ClickHouse — Columnar Analytics Warehouse
ClickHouse is a column-oriented database built for real-time analytics. It can ingest millions of rows per second from Kafka, execute complex aggregations in milliseconds, and serves as the single source of truth for all analytical workloads.
Why ClickHouse
| Capability | PostgreSQL | ClickHouse |
|---|---|---|
| 1B row aggregation | ~60s | ~0.5s |
| Kafka native ingestion | Via Debezium | Built-in Kafka table engine |
| Columnar storage | ❌ | ✅ (10-50x better compression) |
| Real-time + batch | Batch only | Both |
| SQL dialect | Standard | Extended (array functions, time-series) |
| k8s support | Zalando/CNPG operator | Altinity Operator |
Install Altinity ClickHouse Operator
# Install the operator
kubectl apply -f https://raw.githubusercontent.com/Altinity/clickhouse-operator/master/deploy/operator/clickhouse-operator-install-bundle.yaml
# Verify
kubectl get pods -n kube-system | grep clickhouse
Deploy ClickHouse Cluster
# clickhouse-cluster.yaml
apiVersion: clickhouse.altinity.com/v1
kind: ClickHouseInstallation
metadata:
name: clickhouse
namespace: data-warehouse
spec:
configuration:
clusters:
- name: data
layout:
shardsCount: 1
replicasCount: 2 # 2 replicas for HA
users:
admin/password: "" # set via secret
admin/networks/ip: "::/0"
settings:
max_memory_usage: 10000000000 # 10 GB per query
max_concurrent_queries: 100
background_pool_size: 8
templates:
podTemplates:
- name: clickhouse-pod
spec:
containers:
- name: clickhouse
image: clickhouse/clickhouse-server:24.1
resources:
requests:
cpu: "2"
memory: "4Gi"
limits:
cpu: "4"
memory: "8Gi"
volumeClaimTemplates:
- name: data-volume
spec:
accessModes:
- ReadWriteOnce
storageClassName: longhorn
resources:
requests:
storage: 200Gi
kubectl apply -f clickhouse-cluster.yaml
# Wait for pods
kubectl get pods -n data-warehouse -w
# Connect to ClickHouse
kubectl exec -it -n data-warehouse chi-clickhouse-data-0-0-0 -- \
clickhouse-client --user admin --password $ADMIN_PASSWORD
Create Databases and Tables
-- Create analytics database
CREATE DATABASE IF NOT EXISTS analytics;
CREATE DATABASE IF NOT EXISTS raw;
-- Raw events table (ingested from Kafka)

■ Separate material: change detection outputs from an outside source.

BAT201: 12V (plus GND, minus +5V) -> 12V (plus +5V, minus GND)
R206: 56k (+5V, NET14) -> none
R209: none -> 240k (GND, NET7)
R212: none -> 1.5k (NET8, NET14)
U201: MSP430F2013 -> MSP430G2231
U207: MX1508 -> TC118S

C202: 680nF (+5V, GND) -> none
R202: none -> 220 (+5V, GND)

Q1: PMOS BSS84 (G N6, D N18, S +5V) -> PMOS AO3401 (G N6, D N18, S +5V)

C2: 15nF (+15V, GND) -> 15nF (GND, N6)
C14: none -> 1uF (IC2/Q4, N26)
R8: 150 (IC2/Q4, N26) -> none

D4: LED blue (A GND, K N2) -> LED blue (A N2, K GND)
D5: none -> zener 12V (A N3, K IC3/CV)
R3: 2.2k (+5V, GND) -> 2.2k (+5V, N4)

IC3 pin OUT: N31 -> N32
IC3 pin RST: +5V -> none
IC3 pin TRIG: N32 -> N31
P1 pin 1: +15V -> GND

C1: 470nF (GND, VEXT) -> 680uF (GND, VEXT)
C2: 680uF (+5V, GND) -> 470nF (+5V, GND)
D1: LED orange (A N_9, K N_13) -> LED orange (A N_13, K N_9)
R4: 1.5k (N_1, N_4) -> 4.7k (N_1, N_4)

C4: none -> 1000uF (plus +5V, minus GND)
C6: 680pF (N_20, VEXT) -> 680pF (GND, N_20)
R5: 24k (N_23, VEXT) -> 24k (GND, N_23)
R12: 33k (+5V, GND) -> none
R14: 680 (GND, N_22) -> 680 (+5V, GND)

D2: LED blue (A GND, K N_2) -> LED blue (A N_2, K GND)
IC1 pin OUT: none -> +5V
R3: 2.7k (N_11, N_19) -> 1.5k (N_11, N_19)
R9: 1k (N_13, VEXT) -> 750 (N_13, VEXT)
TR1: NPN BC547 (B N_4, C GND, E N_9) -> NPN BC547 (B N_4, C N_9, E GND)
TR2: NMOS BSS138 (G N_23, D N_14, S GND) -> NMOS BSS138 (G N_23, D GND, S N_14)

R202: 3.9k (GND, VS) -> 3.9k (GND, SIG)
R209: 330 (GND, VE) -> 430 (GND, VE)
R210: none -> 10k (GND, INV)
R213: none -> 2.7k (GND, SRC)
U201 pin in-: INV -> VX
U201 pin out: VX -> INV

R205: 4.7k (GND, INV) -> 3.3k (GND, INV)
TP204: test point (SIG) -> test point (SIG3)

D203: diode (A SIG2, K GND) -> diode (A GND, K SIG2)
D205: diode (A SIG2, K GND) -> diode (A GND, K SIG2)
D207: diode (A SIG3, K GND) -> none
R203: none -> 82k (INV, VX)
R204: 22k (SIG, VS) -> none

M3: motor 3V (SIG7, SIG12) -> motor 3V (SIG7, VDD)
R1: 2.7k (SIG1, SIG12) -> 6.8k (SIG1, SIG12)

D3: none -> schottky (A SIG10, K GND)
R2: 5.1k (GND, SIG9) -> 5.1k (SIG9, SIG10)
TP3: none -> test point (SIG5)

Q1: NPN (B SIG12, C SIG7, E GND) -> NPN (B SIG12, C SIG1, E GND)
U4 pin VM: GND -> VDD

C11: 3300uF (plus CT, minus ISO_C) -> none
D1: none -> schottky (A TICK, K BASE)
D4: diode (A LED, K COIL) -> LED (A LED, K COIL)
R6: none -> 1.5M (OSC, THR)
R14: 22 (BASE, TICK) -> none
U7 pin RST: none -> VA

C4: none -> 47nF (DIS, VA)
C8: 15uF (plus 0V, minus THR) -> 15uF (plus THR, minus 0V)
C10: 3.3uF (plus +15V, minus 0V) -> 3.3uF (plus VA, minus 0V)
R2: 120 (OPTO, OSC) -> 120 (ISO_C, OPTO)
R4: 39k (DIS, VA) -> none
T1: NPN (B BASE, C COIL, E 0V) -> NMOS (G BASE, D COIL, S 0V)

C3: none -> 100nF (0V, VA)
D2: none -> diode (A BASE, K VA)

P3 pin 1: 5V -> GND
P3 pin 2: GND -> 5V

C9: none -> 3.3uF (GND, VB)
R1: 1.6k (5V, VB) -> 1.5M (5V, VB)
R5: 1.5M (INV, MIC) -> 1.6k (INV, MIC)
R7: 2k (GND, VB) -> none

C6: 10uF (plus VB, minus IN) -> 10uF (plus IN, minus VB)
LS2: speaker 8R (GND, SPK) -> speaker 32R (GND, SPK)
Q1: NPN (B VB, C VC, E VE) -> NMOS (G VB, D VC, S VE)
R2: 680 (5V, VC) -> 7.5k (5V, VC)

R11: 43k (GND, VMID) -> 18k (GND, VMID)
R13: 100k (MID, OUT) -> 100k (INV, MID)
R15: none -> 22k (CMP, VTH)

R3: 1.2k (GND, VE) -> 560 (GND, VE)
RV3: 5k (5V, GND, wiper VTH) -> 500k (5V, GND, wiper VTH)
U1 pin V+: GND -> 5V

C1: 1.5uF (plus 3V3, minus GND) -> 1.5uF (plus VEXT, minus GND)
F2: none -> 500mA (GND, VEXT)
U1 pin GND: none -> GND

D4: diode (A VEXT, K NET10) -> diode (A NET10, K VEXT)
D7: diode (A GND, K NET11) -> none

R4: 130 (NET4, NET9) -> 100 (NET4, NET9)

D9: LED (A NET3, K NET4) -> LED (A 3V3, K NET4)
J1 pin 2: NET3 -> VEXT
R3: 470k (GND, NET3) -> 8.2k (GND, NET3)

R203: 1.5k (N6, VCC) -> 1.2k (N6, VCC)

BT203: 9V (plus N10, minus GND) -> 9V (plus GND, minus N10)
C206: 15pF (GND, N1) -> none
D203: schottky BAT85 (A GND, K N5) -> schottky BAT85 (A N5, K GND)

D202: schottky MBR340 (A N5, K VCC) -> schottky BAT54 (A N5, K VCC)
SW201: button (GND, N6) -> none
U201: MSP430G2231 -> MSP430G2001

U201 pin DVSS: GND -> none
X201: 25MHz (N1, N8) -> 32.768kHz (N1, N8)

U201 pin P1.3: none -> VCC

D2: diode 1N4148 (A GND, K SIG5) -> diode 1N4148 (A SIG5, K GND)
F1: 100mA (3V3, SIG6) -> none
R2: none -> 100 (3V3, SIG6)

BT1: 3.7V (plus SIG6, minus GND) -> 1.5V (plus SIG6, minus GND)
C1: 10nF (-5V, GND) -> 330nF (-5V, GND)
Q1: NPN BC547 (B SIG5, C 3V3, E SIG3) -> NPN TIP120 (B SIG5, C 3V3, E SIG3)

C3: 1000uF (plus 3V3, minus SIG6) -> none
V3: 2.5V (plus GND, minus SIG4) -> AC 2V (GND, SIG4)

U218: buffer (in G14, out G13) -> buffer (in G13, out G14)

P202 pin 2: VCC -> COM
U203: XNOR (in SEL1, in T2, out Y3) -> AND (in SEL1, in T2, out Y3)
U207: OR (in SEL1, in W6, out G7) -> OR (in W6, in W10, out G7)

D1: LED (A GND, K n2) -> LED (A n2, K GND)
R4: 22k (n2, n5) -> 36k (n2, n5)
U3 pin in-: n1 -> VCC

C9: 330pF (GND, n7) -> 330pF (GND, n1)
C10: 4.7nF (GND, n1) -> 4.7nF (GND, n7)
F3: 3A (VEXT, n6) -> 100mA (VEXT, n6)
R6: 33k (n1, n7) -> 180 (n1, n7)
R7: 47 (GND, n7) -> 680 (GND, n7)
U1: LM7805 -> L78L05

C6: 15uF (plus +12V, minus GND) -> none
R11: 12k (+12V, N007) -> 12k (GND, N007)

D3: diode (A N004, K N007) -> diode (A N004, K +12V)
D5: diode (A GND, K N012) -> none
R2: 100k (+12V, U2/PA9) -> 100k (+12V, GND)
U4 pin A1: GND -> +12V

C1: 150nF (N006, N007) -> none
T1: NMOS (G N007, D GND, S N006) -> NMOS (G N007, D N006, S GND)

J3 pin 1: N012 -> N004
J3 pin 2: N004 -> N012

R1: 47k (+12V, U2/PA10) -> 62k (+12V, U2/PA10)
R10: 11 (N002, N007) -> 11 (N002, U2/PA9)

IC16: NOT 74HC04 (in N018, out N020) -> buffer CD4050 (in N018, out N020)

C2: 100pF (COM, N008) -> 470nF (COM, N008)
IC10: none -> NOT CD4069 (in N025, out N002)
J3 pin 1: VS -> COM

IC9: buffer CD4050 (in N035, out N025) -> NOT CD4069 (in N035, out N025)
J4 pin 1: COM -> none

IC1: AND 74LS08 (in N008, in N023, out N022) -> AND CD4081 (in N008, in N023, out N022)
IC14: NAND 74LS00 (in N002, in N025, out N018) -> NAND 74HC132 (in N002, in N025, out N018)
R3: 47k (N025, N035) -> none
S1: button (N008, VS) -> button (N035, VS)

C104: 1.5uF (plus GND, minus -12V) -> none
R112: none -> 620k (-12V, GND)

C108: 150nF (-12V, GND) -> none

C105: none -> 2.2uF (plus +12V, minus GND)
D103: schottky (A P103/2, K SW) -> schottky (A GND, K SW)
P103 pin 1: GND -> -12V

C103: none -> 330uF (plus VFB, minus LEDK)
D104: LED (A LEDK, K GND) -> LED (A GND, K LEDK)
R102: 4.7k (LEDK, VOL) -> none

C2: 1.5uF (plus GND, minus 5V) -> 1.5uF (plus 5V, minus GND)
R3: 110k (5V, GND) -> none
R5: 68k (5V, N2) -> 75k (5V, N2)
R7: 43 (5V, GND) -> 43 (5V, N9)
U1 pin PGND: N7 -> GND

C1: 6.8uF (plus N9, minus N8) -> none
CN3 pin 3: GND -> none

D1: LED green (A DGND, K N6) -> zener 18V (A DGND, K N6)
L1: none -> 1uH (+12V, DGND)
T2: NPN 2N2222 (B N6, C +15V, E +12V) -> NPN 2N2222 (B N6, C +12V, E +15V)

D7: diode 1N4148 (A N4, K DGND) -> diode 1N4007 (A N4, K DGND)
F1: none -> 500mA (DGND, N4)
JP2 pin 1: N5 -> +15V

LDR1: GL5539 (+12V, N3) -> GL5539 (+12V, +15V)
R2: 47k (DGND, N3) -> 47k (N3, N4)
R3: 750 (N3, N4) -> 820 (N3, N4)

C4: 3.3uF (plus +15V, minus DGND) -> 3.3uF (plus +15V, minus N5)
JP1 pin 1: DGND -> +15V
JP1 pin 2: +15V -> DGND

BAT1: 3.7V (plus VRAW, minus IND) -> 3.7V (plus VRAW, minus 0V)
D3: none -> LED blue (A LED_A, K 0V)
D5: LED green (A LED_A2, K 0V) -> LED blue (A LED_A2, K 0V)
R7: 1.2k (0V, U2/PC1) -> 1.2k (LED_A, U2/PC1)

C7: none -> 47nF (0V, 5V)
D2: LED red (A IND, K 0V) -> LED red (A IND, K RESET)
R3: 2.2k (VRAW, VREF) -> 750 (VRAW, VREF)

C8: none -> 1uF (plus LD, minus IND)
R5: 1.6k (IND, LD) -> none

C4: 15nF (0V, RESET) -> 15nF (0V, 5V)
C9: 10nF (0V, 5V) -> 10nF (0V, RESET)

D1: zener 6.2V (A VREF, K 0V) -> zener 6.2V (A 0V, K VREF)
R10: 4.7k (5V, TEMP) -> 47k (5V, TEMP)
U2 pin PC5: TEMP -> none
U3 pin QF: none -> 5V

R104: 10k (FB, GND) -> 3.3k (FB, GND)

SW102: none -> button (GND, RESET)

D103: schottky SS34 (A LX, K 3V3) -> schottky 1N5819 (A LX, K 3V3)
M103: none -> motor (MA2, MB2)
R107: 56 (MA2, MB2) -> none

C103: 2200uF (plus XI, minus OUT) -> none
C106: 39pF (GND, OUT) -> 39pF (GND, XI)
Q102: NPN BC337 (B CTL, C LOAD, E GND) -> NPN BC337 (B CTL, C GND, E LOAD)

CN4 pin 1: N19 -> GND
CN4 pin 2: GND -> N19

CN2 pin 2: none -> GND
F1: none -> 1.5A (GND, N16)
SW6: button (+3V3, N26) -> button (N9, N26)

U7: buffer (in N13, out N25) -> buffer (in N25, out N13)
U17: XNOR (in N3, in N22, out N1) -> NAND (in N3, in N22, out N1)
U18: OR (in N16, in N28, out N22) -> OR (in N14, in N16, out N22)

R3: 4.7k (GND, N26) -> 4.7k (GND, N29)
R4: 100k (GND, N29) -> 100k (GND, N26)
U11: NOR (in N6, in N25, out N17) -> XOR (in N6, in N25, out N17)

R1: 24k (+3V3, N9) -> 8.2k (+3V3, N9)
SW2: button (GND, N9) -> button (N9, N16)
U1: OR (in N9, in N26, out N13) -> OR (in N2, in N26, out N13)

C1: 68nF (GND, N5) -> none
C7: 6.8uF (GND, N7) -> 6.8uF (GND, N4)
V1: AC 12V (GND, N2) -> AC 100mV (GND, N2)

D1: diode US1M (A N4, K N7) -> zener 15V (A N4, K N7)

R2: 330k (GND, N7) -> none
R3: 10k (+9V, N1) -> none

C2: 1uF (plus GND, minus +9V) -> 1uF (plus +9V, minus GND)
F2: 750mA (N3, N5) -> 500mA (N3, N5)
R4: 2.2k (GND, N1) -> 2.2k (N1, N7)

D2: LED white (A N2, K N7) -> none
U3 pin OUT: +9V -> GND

CREATE TABLE raw.kafka_orders
(
order_id String,
user_id String,
amount Float64,
status String,
created_at DateTime,
_kafka_ts DateTime DEFAULT now()
)
ENGINE = MergeTree()
ORDER BY (created_at, order_id)
PARTITION BY toYYYYMM(created_at)
TTL created_at + INTERVAL 90 DAY; -- auto-expire after 90 days
-- Aggregated orders mart (populated by dbt)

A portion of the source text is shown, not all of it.